In addition, short AVD pacing led to a constant reduction in aortic systolic and mean pressures but not in diastolic pressure. These findings also suggested that short AVD pacing might also be beneficial in patients with refractory hypertension as an adjunct to antihypertensive therapy. Moreover, because the peak dP/dt value is also reduced in conjunction with systolic and mean aortic pressures with short AVD pacing and because the magnitude of circumferential stress in the vascular wall is mainly determined by the blood pressure, a considerable benefit can be expected from this mode of intervention in patients with pressure‐sensitive aortic pathologies.

Although the aortic dP/dt is one of the factors that play role in the development of pressure‐sensitive aortic pathologies such as aneurysms, lowering this parameter alone may not be enough to show clinical benefit. Because, aortic pathologies are also affected by parameters other than LV contractility such as preload, stroke volume, structural properties of the aortic wall, compliance, and vascular resistance. Lowered LV and aortic peak dP/dt values using PM (pacemaker) and the decrease in blood levels of an enzyme, MMP‐9, used as an indicator of aortic matrix proteins, after 3 weeks appears promising. However, this finding alone cannot be considered sufficient to indicate necessity of pacemaker implantation in patients with aortic aneurysm. Even so, the study can be considered incentivizing for pilot studies performed on high‐risk volunteers who have aortic aneurysm that cannot be controlled with medical treatment and can benefit from this mode of intervention. Notably, this technique may be helpful in patients with aortic aneurysm and poor medication compliance, particularly in those on complicated medical regimen. Moreover, this method may enable administration of higher dosages of β‐blockers, which is the only widely accepted medication in use, and may also potentiate its effect. Considering this augmented effect of combined use of β‐blocker and pacing, combined usage may result in more profound decrease in serum MMP‐9 level than β‐blocker alone. This method, therefore, may be a unique option for patients with poor medical compliance and patients with contraindication for β‐blockers.

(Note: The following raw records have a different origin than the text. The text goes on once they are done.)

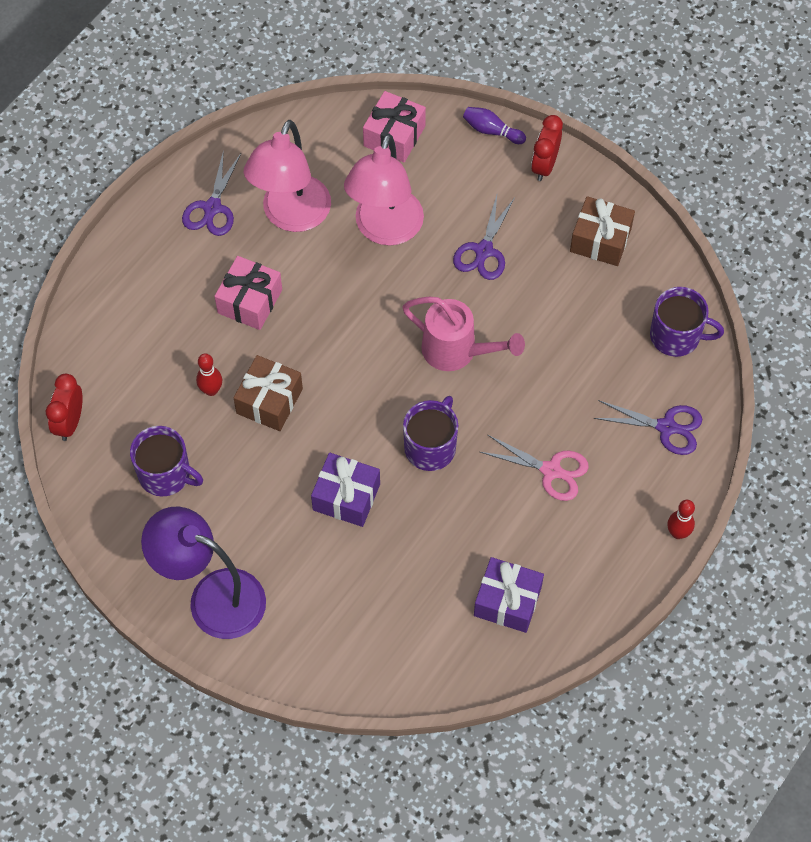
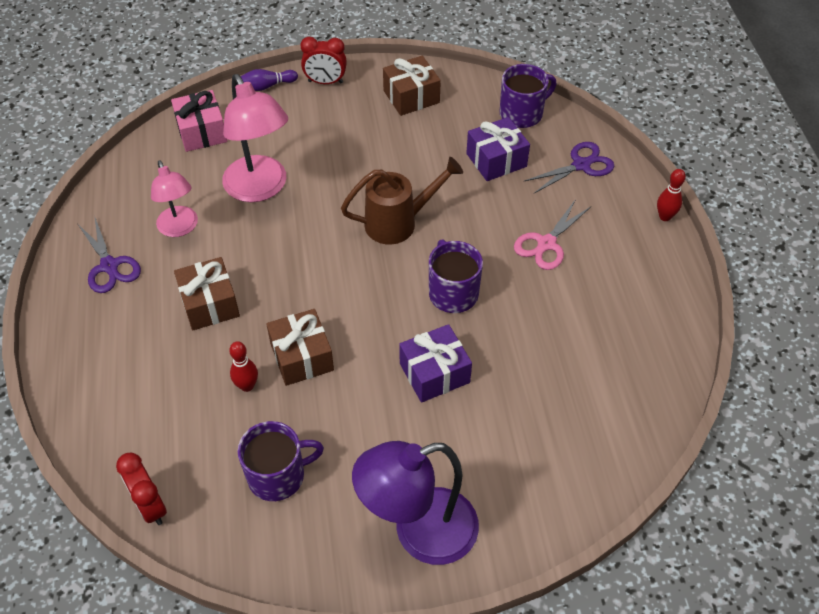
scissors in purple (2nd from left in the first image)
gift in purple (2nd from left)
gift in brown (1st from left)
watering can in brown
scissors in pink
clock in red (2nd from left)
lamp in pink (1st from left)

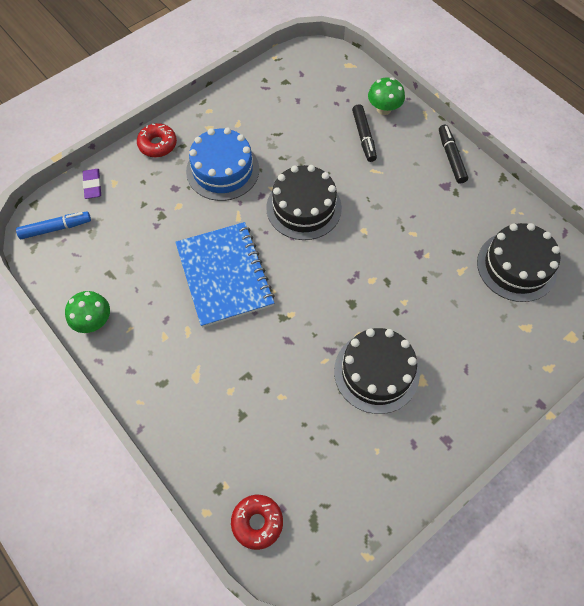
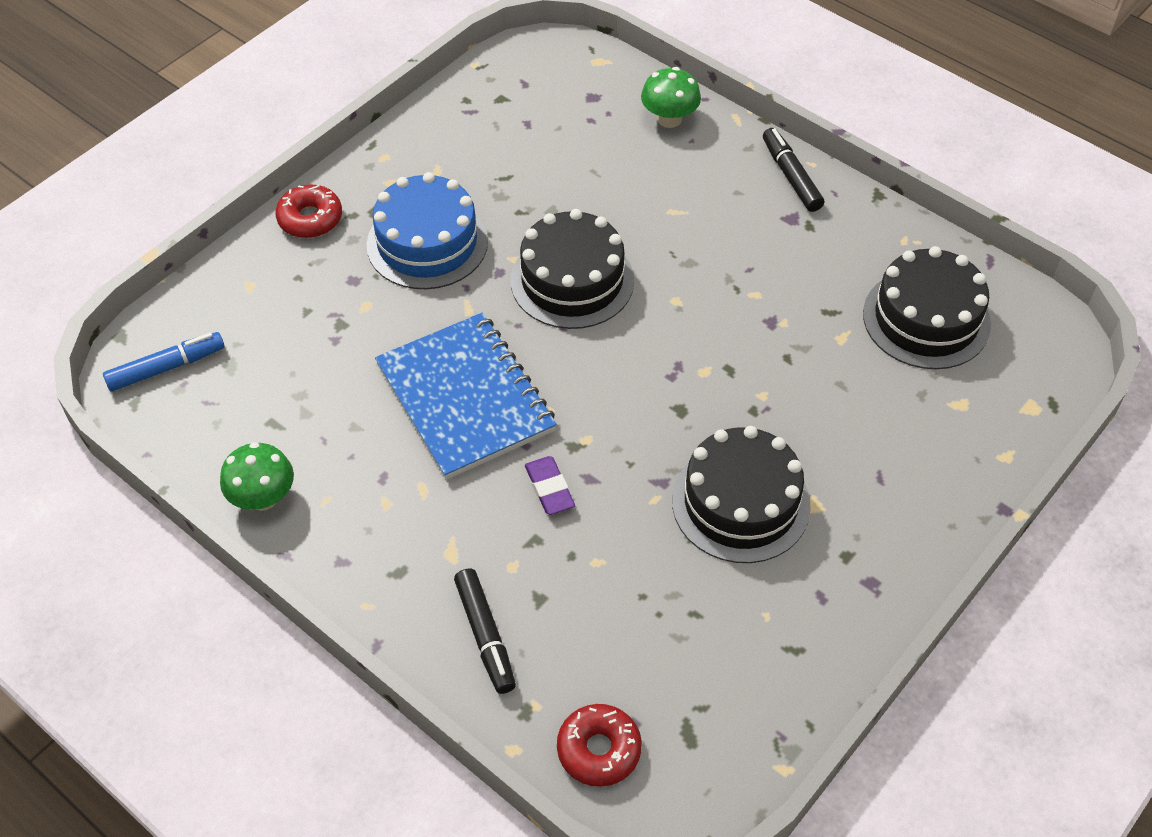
eraser in purple
marker in black (1st from left)

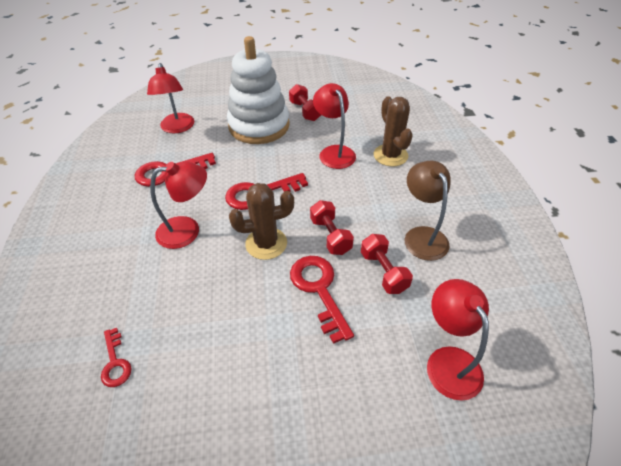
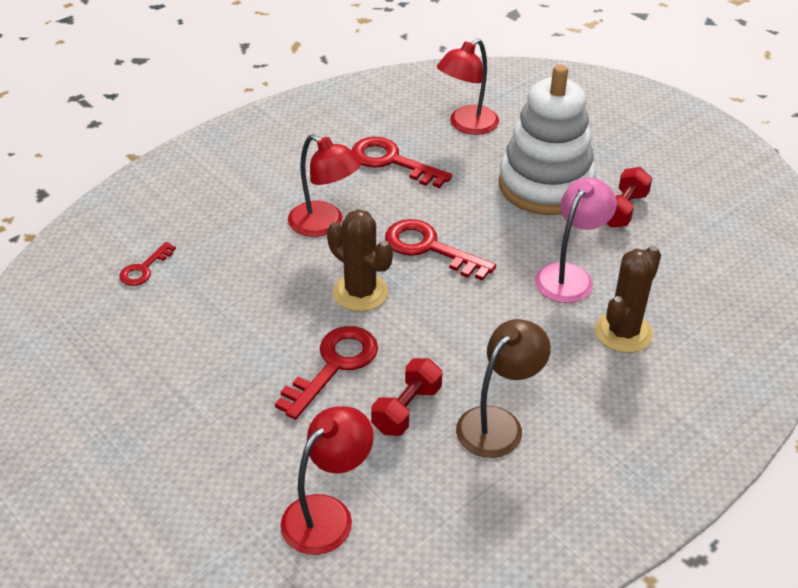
dumbbell in red (2nd from left in the first image)
lamp in pink

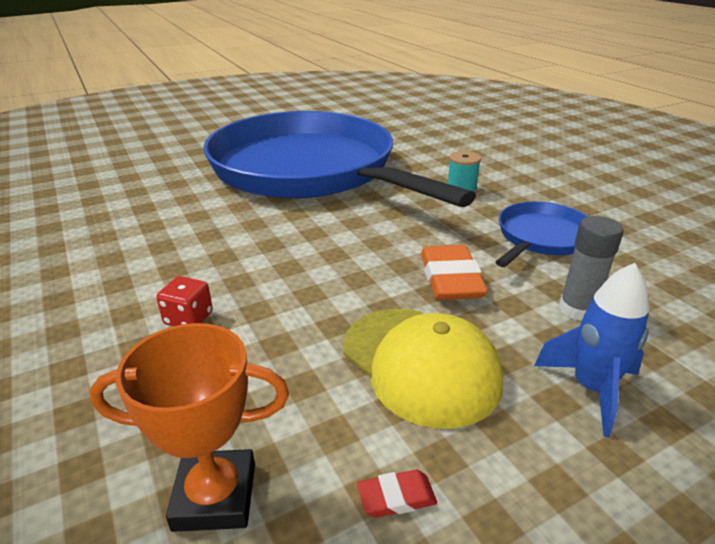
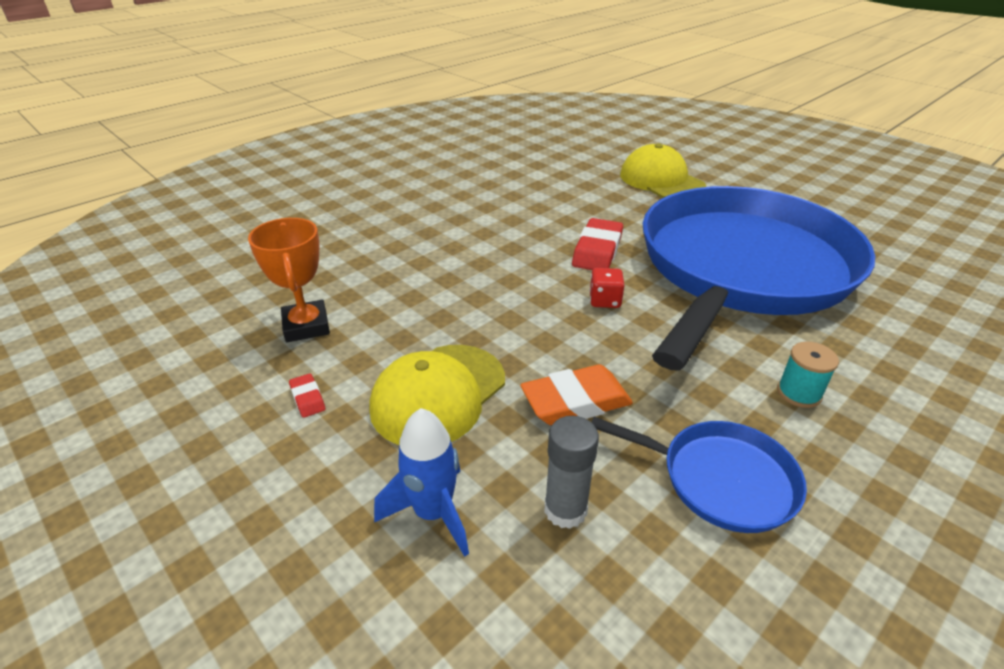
eraser in red (2nd from left)
cap in yellow (2nd from left)
dice in red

Several limitations of the present study should be noted. First, this mode of intervention cannot be applicable in patients with LV systolic dysfunction since short AVD pacing may further decrease LV contractility. Nevertheless, LV and aortic peak dP/dt values were already low in this group of patient. Second, the source of circulating MMP‐9 cannot be clearly identified in our patient population. Third, in this paper, 2 sequential cohorts were used to test the hypothesis. In the first step, temporary pacing was appropriate and necessary to test the primary hypothesis. However, effect of 3 weeks continuous short AVD pacing on serum biomarker levels (secondary hypothesis) can only be tested in another group of patients with permanent pacemaker. Moreover, second stage of the trial could be designed iteratively only on the basis of the initial findings of the first experiments. Fourth, negative hemodynamic effect of the method that potentially leads to a lower stroke volume need to be considered. Even if only patients with sufficient systolic reserve were selected for the implementation; de novo events/pathologies developed in the long run would decrease patients’ tolerance to a wide QRS rhythm during follow‐up. Symptoms and signs of heart failure should be monitored and QRS width should be renarrowed by prolonging AVD when needed. In addition, due to lack of sufficient sample size and short follow‐up period (3 weeks of wide QRS pacing), we could not provide long‐term data regarding safety and patient tolerance. Therefore, it should also be kept in mind that potential beneficial effects of this mode of therapy that can be translated into the patients with aortic aneurysm were derived from short‐term data. Last, we mainly aimed to show at which pacing step the statistically meaningful transition would occur in the measured parameters (peak dP/dt or pressure) as compared with their initial baseline values. Therefore, because we did not compare interstep differences and we did not study multiple groups, we did not account for multiplicity and we did not made any further adjustments. Even if we had applied Bonferroni correction for comparison of 13 pairs and used P=0.0038 as the criteria, significance would have been changed at only 1 step for aortic dP/dt (at 80 ms) and aortic pressure (at 90 ms, Table 3).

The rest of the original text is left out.